I don't know where to start with this. I just started to be a little more curious about this. Ever since I was little I always saw things that soon enough became real. I know it may sound funny but I would have dreams that my boyfriend was cheating on me and I never even thought he was and within the next day I would find him with one of my friends. And this wasn't just one time it happen 3 or more time with the same guy.
And I some time see signs that almost lead to clues or feelings. Like one time me and my boyfriend were driving and all of a sudden the radio cut out, and it started talking about Jesus, and I started to freak out a little bit and then I seen a P.A license plate and just thought to myself that something was wrong with one of my family members out there. And within the next morning I found out that my cousin died that night.
And that's not all there has been more... You see I'm a twin so I always felt her pain growing up or knew something was wrong before it happened. But I thought it was just because that's what twins do. But soon enough these feelings grow to family friends and strangers. Almost like its getting stronger. My friend that I didn't know for very long called me up crying and told me how she just found her boyfriend cheated on her and my heart dropped to the floor as if it happened to me.

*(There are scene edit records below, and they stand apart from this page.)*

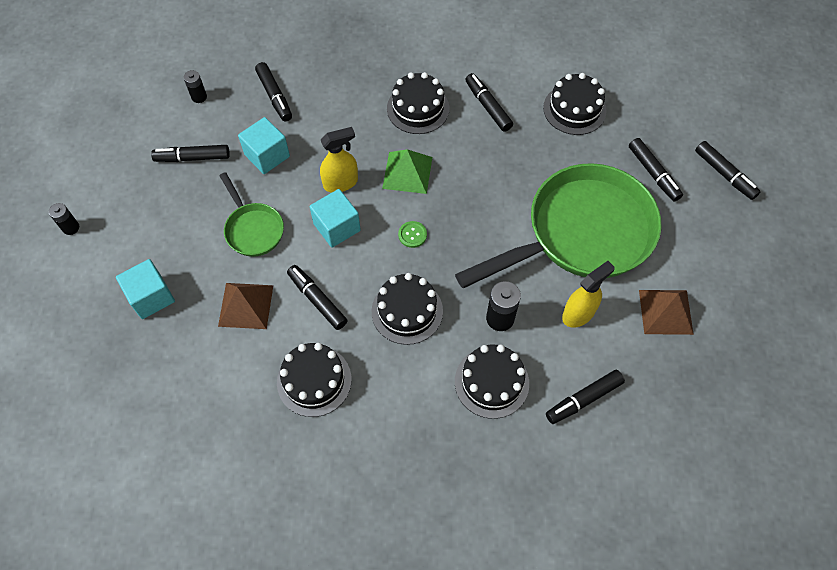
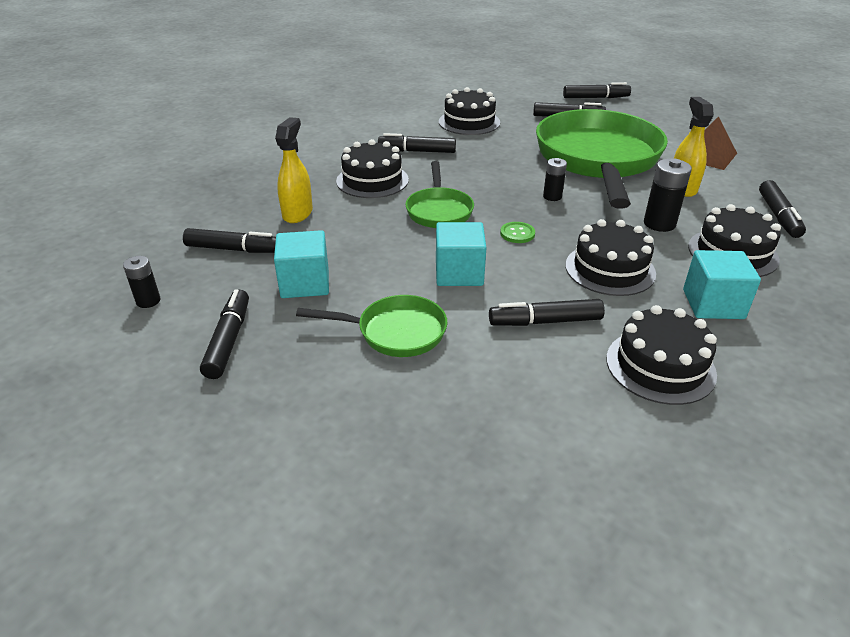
camera: 55 degrees left, 25 degrees down
(71, 228) = (175, 521): black battery -> black battery (552, 196)
(151, 297) = (405, 471): turquoise cube -> turquoise cube (713, 304)
(193, 158) = (228, 340): black marker -> black marker turned 150 degrees clockwise
(245, 305) = (503, 381): brown pyramid -> none
(341, 183) = (404, 250): yellow spray bottle -> yellow spray bottle (297, 213)
(407, 172) = (439, 210): green pyramid -> green pan

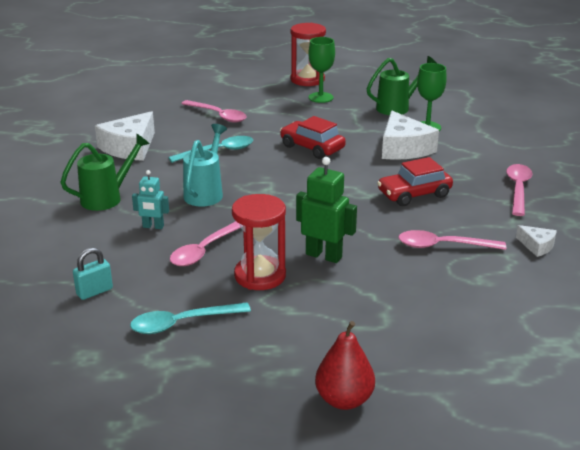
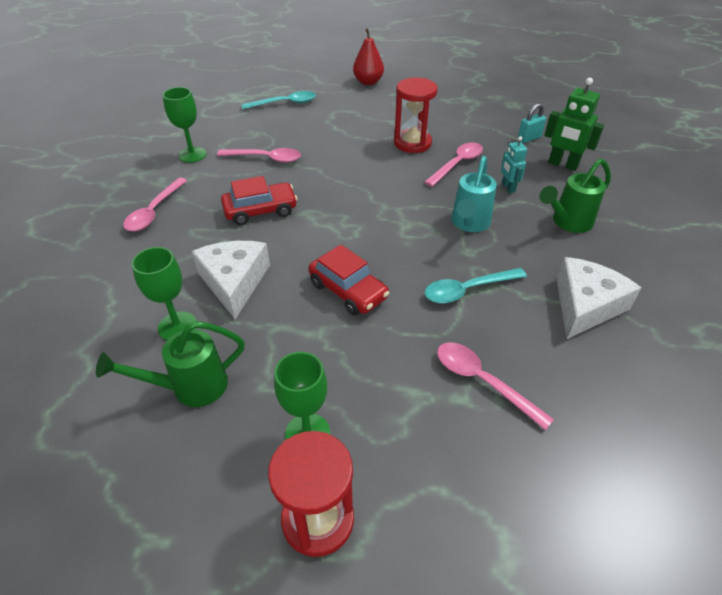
camera: 175 degrees left, 15 degrees up
(153, 227) = (508, 187): turquoise robot -> turquoise robot turned 120 degrees counterclockwise
(181, 323) = (462, 117): turquoise spoon -> turquoise spoon (285, 103)
(324, 255) = (362, 155): green robot -> green robot (562, 165)
(537, 246) = (192, 155): white cheese -> green goblet

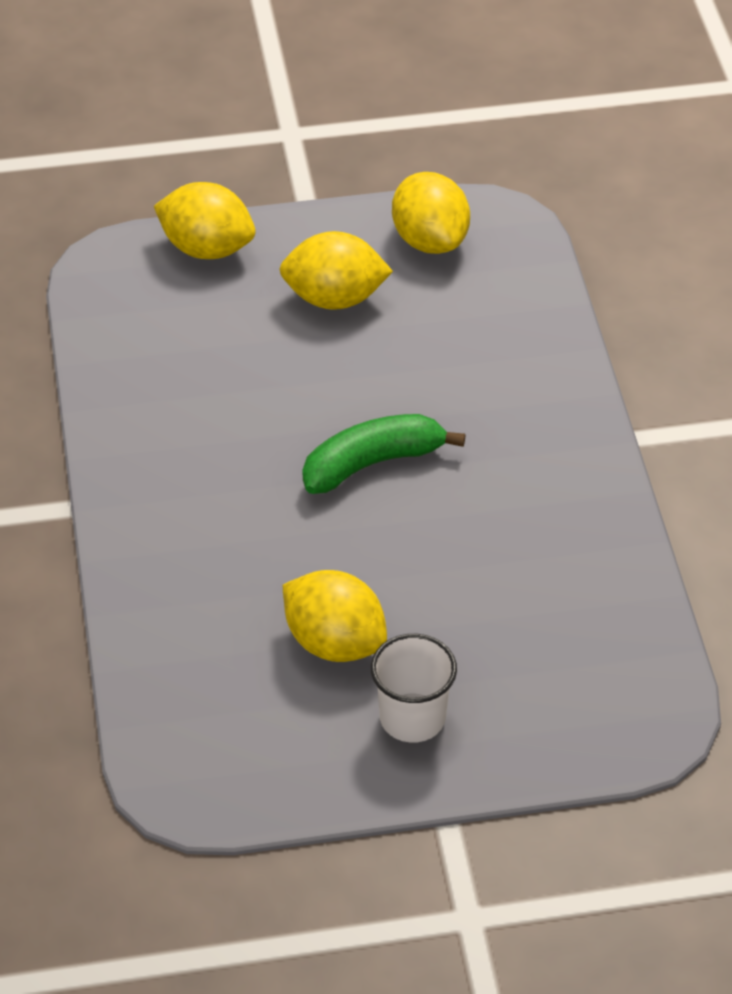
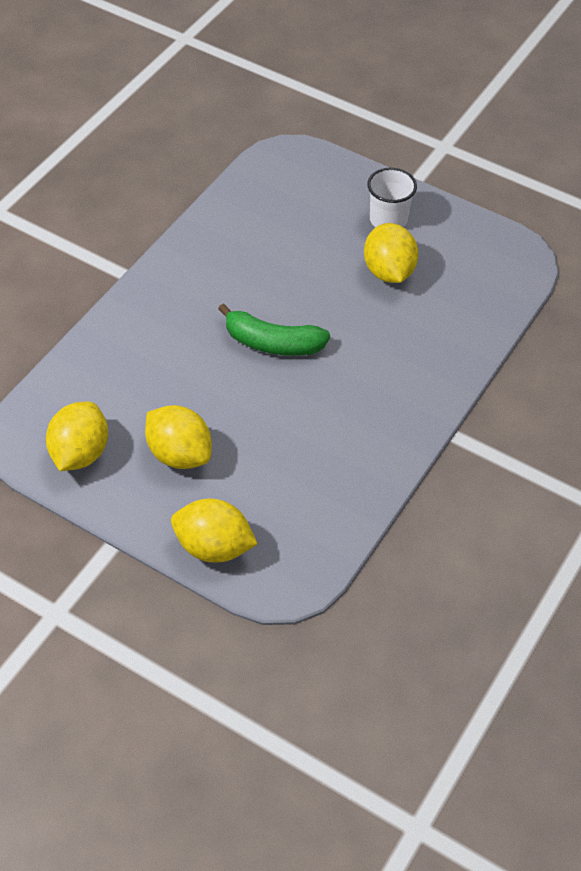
camera: 140 degrees left, 5 degrees up
(207, 249) = (213, 547): yellow lemon -> yellow lemon turned 45 degrees counterclockwise

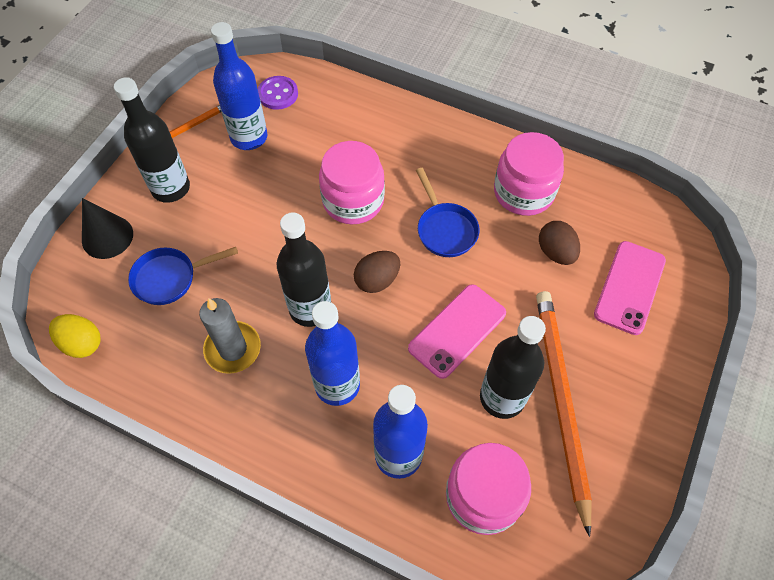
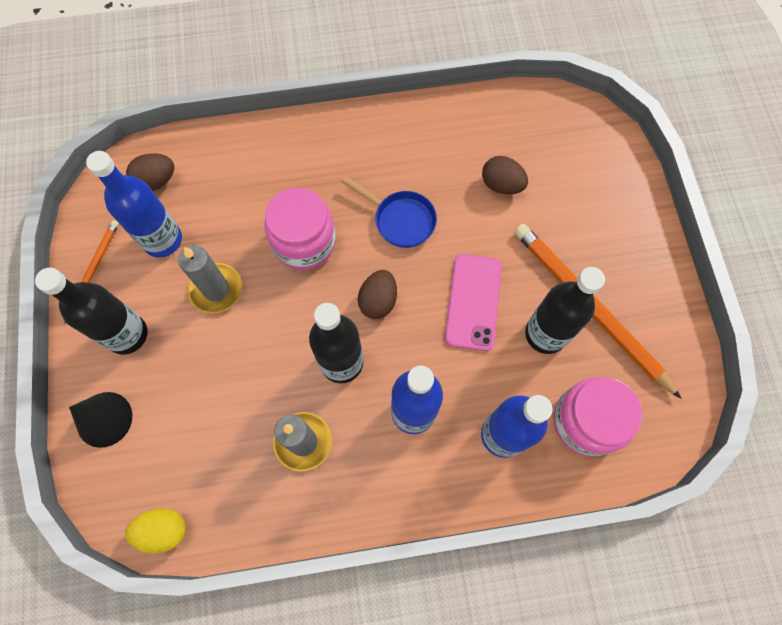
camera: 35 degrees left, 10 degrees up
(170, 278) = (196, 418): blue pan -> none
(259, 195) = (216, 289): none -> grey candle
(278, 94) = (156, 181): purple button -> brown egg
(523, 192) = (440, 147): pink jar -> none
(629, 287) = (575, 179): pink phone -> none

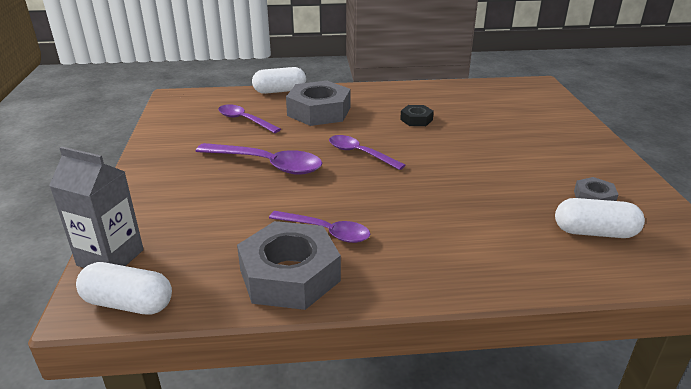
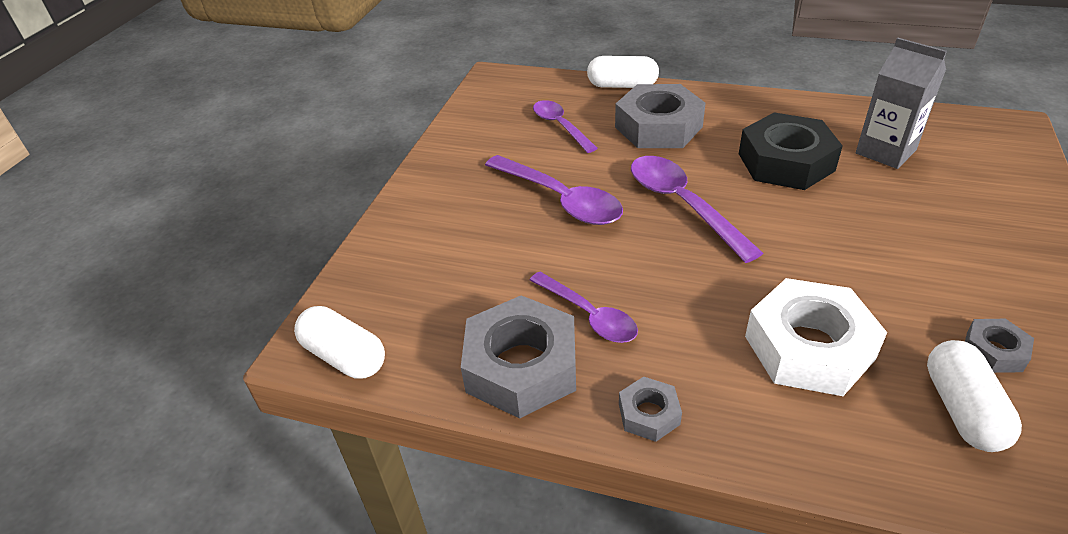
camera: 25 degrees right, 10 degrees up
(110, 257) = (348, 293): grey carton -> grey carton (885, 152)
(360, 154) = (683, 205): purple spoon -> purple spoon, size x1.51
(402, 282) = (649, 414): none -> grey nut
(416, 120) = (786, 162): black nut -> black nut, size x2.08
(487, 219) = (809, 347): none -> white nut
(594, 232) = (962, 409): white capsule -> white capsule turned 60 degrees clockwise

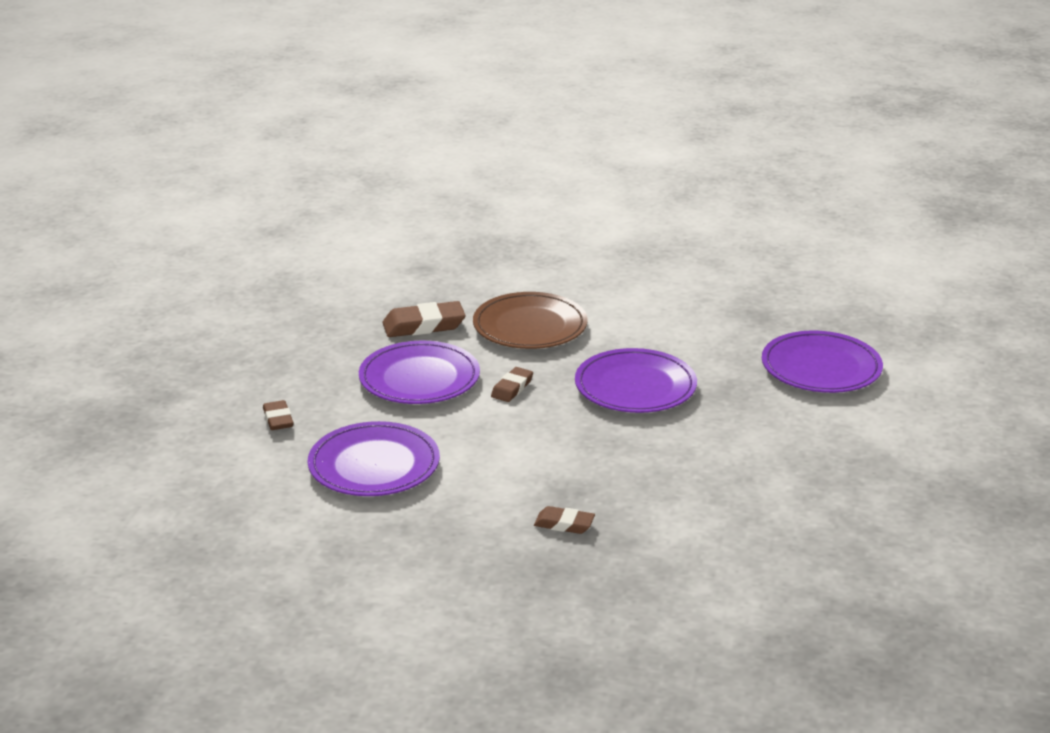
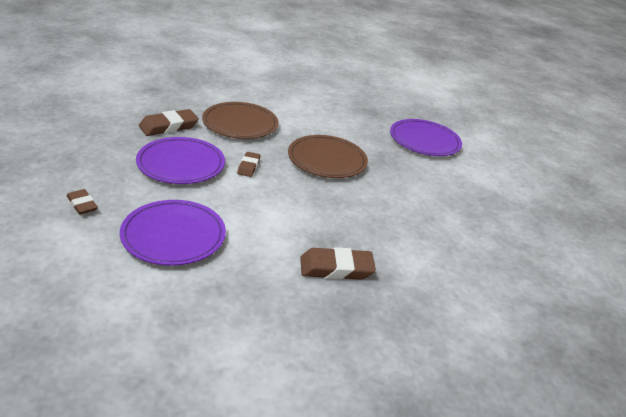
camera: 25 degrees left, 5 degrees up
(564, 524) = (336, 268): brown eraser -> brown eraser, size x1.67
(635, 386) = (327, 160): purple plate -> brown plate

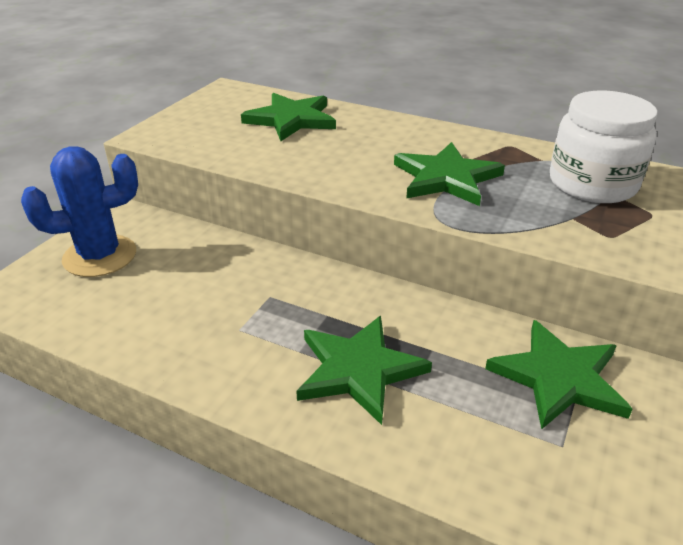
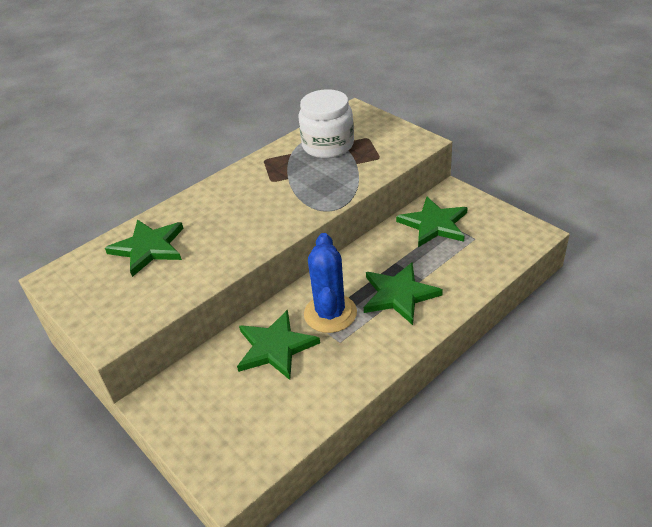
camera: 65 degrees left, 5 degrees up
(100, 256) = (210, 416): blue cactus -> blue cactus (330, 313)
(446, 178) = (287, 195): green star -> green star (275, 347)

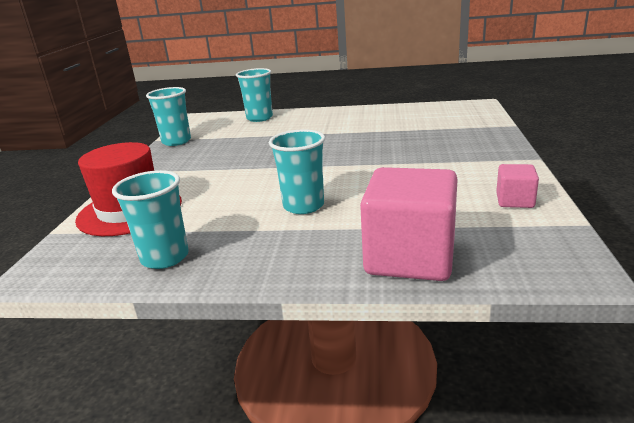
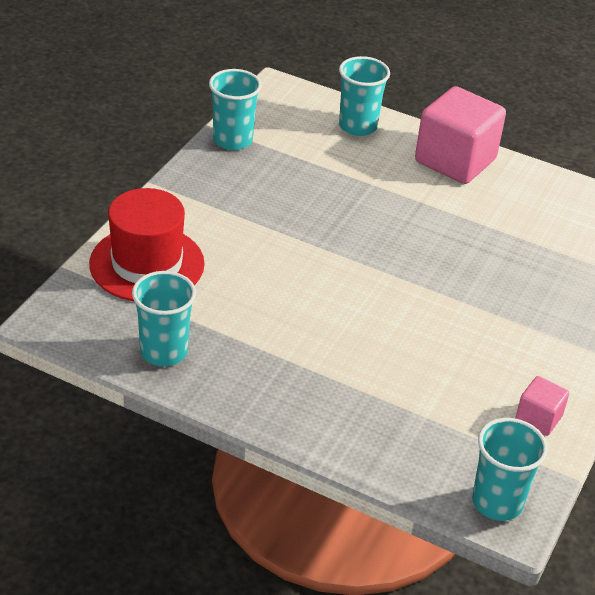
camera: 15 degrees right, 15 degrees up
(303, 206) = (324, 333): turquoise cup -> turquoise cup (497, 502)
(410, 257) = (381, 446): pink cube -> pink cube (455, 160)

And when my cousin passed away I started to cry, but I didn't know him all that well so I was upset but not in the sense that I just lost family until I was around his mother and sister then all of a sudden I cried harder than them and I couldn't stop. But this doesn't just happen around family or friends it happens at the hospital the store or any where there are people sometimes I can't handle being around a lot of people it feels almost too hard to handle.
Can someone tell me if this is empathy and if so I do I take it in control?